The words “healthy” and “fat” don’t often get used in the same sentence. It’s time to change that negative connotation: healthy fats such as olive oil, nuts, fats from fish, and avocados are among the healthiest foods we can add to our diets.
They aid in the decrease of low density lipoprotein (LDL) cholesterol, increase the high density lipoprotein (HDL) cholesterol, and lubricate our joints. They also provide building material for the cells of our brain and heart. Besides being good for our overall health, they aid in the increase of metabolism; think of them as fuel for our metabolic fire. Healthy fats also aid in making food more satisfying because they are the most calorie dense of all the macronutrients at just 10 calories per gram, this means it takes more work for our body’s to digest them.
The term “healthy fat” can be broken down into two different types of fats: monounsaturated and polyunsaturated fats. Monounsaturated means it contains one double bond and polyunsaturated means it contains more than two double bonds, making it easier for our body to absorb them as well as convert them into energy. Omega-3 fatty acids, which are a polyunsaturated fat, provide numerous health benefits such as increased brain health, joint lubrication and fat metabolism. Some common sources of healthy fats and tips for incorporating them into your diet include:
- Nuts such as almonds, cashews, macadamia, and walnuts are great sources of monounsaturated fats which aid in lowering LDL (bad) cholesterol and raising HDL (good) cholesterol. They are also great sources of fiber, plant sterols, and vitamin-E which aid in overall health. Mix a variety of nuts and dried fruit, such as raisins or cherries, and make a healthy trail mix to take on the go for an easy snack.

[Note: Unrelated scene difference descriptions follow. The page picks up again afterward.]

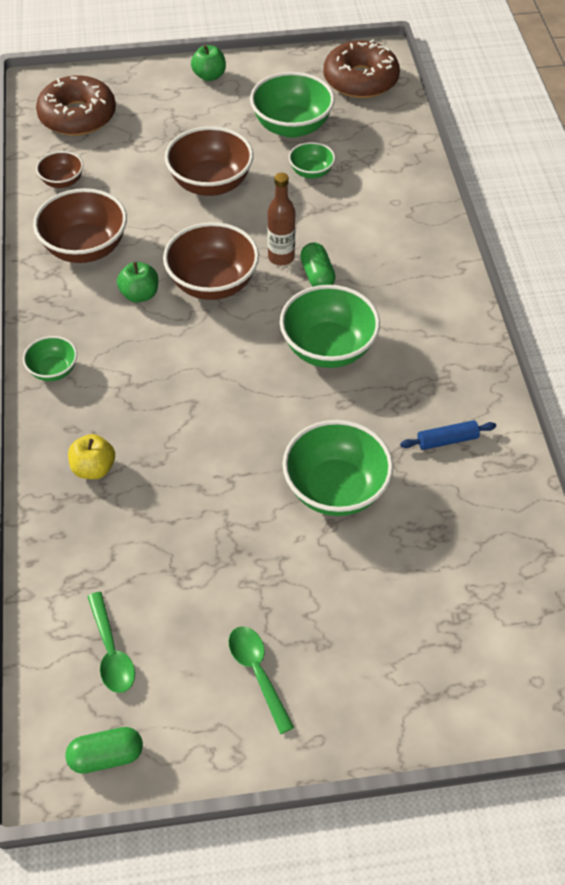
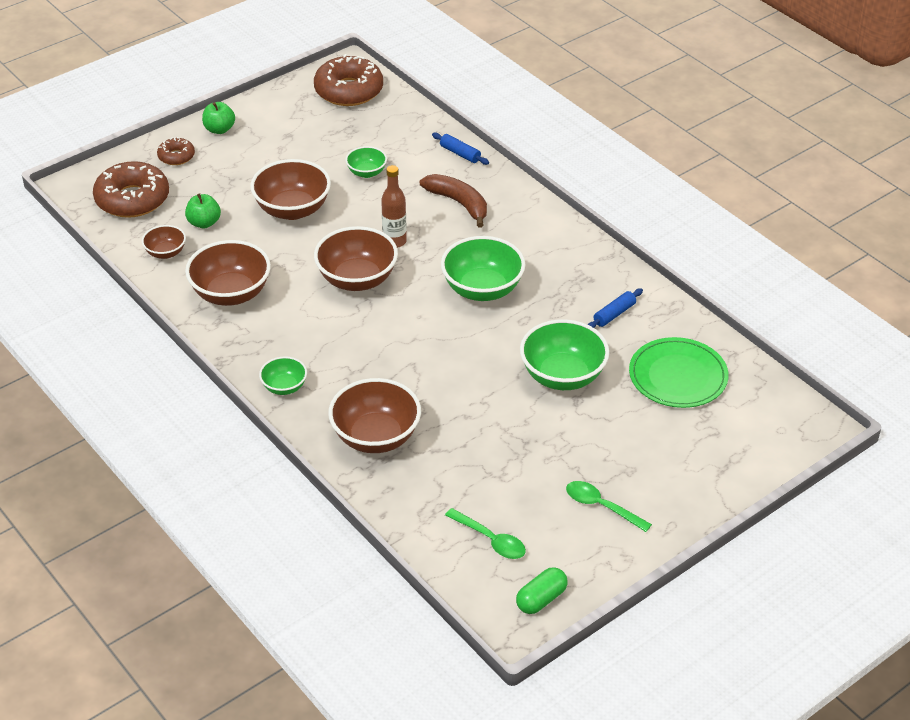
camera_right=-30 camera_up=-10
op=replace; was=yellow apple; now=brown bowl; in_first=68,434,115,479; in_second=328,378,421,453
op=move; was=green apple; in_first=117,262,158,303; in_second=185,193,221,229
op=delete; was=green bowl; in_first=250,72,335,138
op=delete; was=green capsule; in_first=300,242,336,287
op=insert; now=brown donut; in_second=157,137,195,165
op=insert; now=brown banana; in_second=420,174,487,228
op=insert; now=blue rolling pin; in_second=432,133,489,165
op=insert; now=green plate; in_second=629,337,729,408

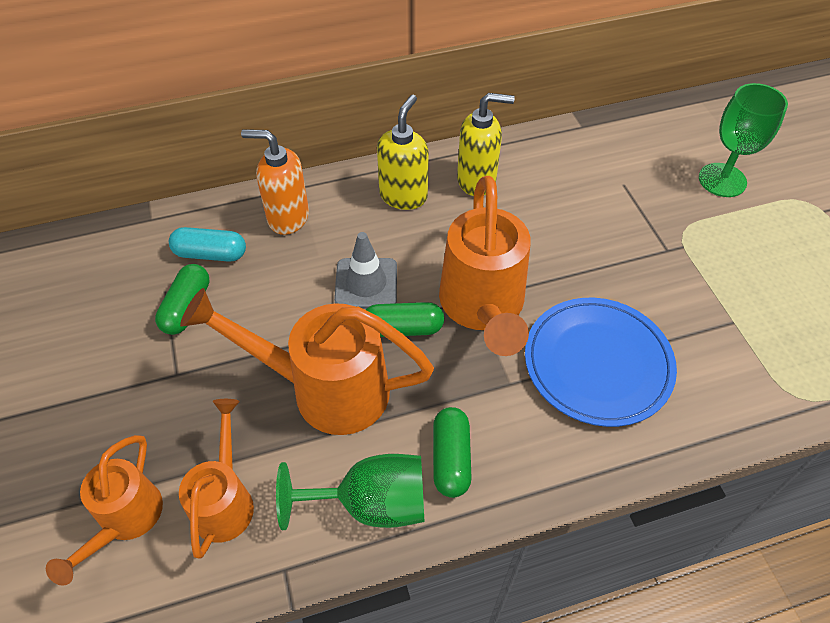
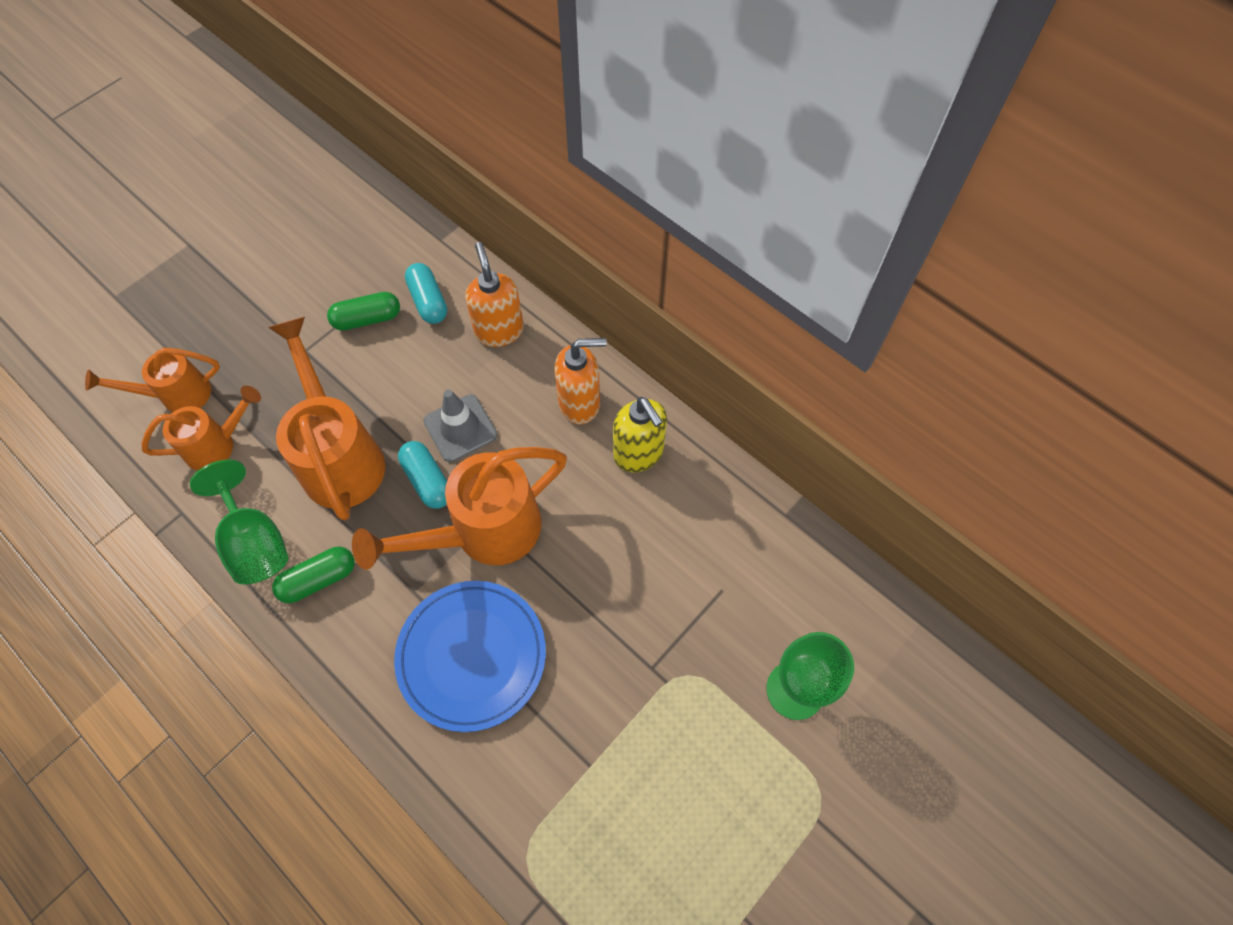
camera_right=60 camera_up=10
op=recolor; was=green capsule; now=turquoise capsule; in_first=366,302,444,337; in_second=398,441,447,509
op=recolor; was=yellow soap dispenser; now=orange soap dispenser; in_first=377,95,429,210; in_second=554,338,607,424

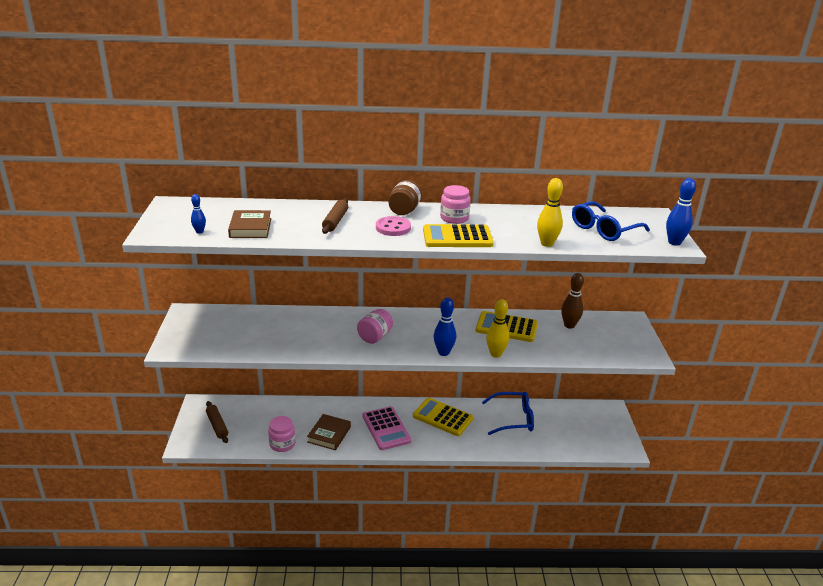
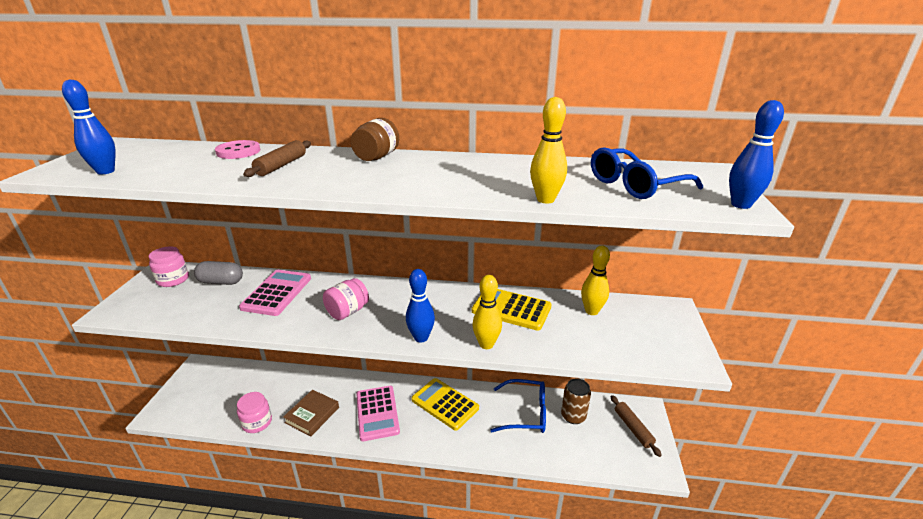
camera_right=10 camera_up=0
op=resize; was=blue bowling pin; in_first=191,194,206,234; in_second=62,79,116,174; ratio=1.74
op=move; was=brown rolling pin; in_first=206,401,228,443; in_second=611,395,662,457
op=delete; was=brown book; in_first=228,210,271,238
op=move; was=pink button; in_first=376,216,411,236; in_second=215,140,260,159
op=delete; was=yellow calculator; in_first=423,224,494,247
op=move; was=pink jar; in_first=440,185,471,224; in_second=149,246,189,287
op=recolor; was=brown bowling pin; now=yellow bowling pin; in_first=561,273,584,329; in_second=581,245,610,315
op=insert; now=grey capsule; in_second=194,261,243,285
op=insert; now=pink calculator; in_second=239,270,311,316
op=insert; now=brown can; in_second=561,379,591,424

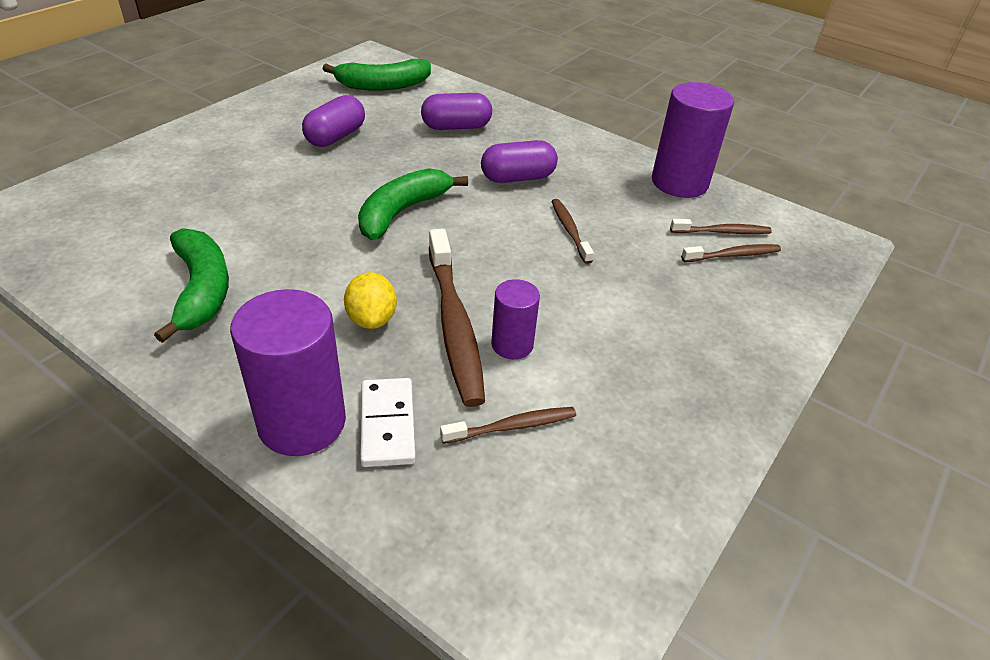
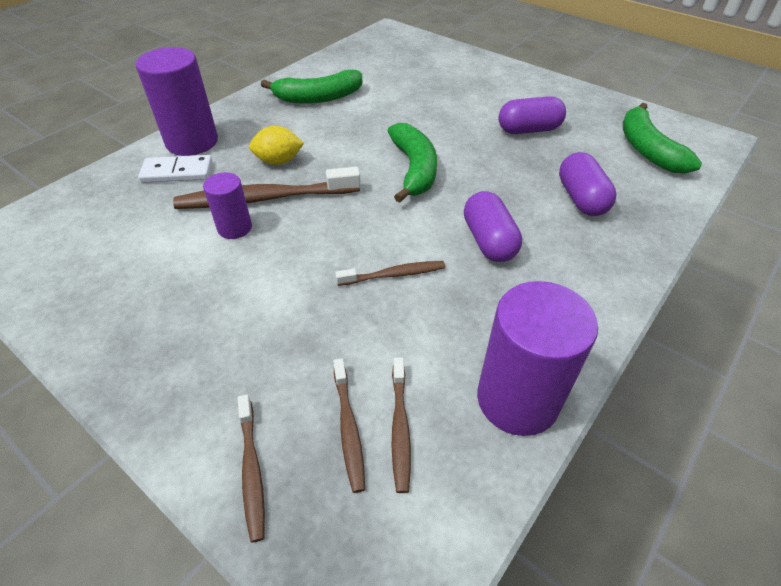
camera_right=95 camera_up=5
op=rotate; was=purple capsule; in_first=302,95,365,147; in_second=498,96,566,134; clockwise=-45
op=rotate; was=green banana; in_first=358,168,468,240; in_second=388,123,437,203; clockwise=45
op=move; was=brown toothbrush; in_first=440,407,576,444; in_second=238,395,265,543

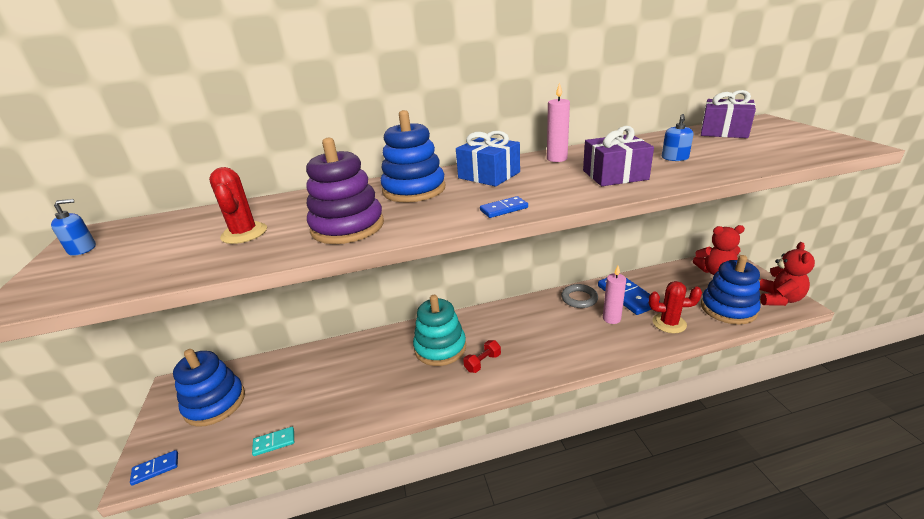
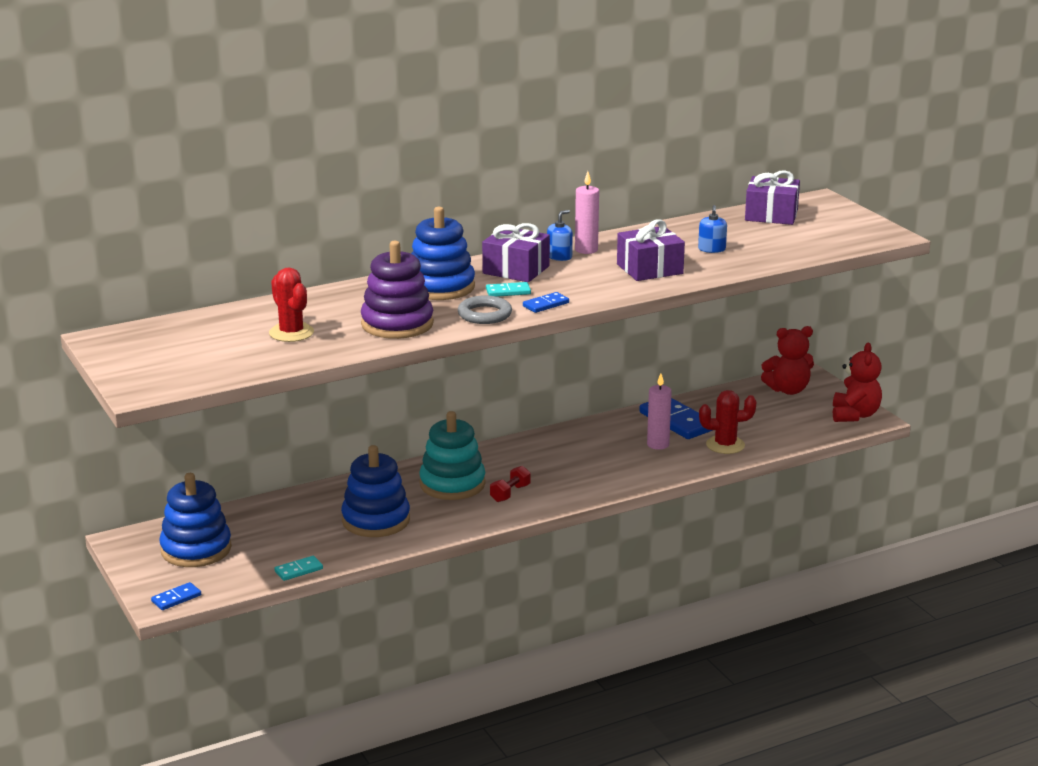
camera_right=-15 camera_up=-5
op=move; was=blue soap dispenser; in_first=51,199,96,256; in_second=547,210,573,261
op=recolor; was=blue gift; now=purple gift; in_first=456,131,520,187; in_second=482,223,550,282
op=move; was=grey ring; in_first=561,284,598,308; in_second=458,295,512,324
op=move; was=blue stacking toy; in_first=701,255,761,325; in_second=341,445,410,537
op=insert; now=turquoise domino; in_second=486,282,531,297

- Seeds like pumpkin, sunflower, and flax provide animal-free sources of omega-3 and omega-6 fatty acids which aid in the lubrication of joints, contribute to brain function, eye and skin health and help with fat metabolism in our bodies. Try toasting pumpkin seeds on a skillet and add seasoning of your choice, such as cinnamon, cayenne, or a pinch of salt to add a new and delicious flavor profile which work well by themselves or add some flare to a healthy salad.
- Oils like olive, coconut and macadamia nut oil are all great choices when looking for a cooking oil or base for a salad dressing. Olive and macadamia nut oils are full of monounsaturated fats. When cooking on a stove top it is recommended to use an oil such as macadamia nut which has a higher smoking point than olive oil. Try sautéing a mix of greens, such as spinach, kale or collard greens, in macadamia nut oil with roasted garlic and a pinch of salt and pepper.
- Fish are well respected for their role in improving heart health and function. Salmon, herring, and tuna are great sources of omega-3 fatty acids which lower triglycerides and LDL cholesterol to help prevent heart disease and other health complications. Grill salmon with a little lemon and pepper, it goes great with brown rice, pasta, vegetables or as an addition to any salad.
- Fruits, specifically avocados, are a great source of healthy fats that can help curb your appetite and blood sugar levels. Avocados have anti-inflammatory properties and may help reduce the risk of stroke. Avocado mixed with red onions, tomatoes, lemon juice and a little paprika to create a delicious guacamole that can be used as a dip, salad dressing, or condiment for most savory meals.
Sources: Centers for Disease Control and Prevention, WebMD, MayoClinic, National Institute of Health, LifeWork Strategies EAP, and Washington and Adventist HealthCare Shady Grove Medical Centers. For additional information, consult your physician.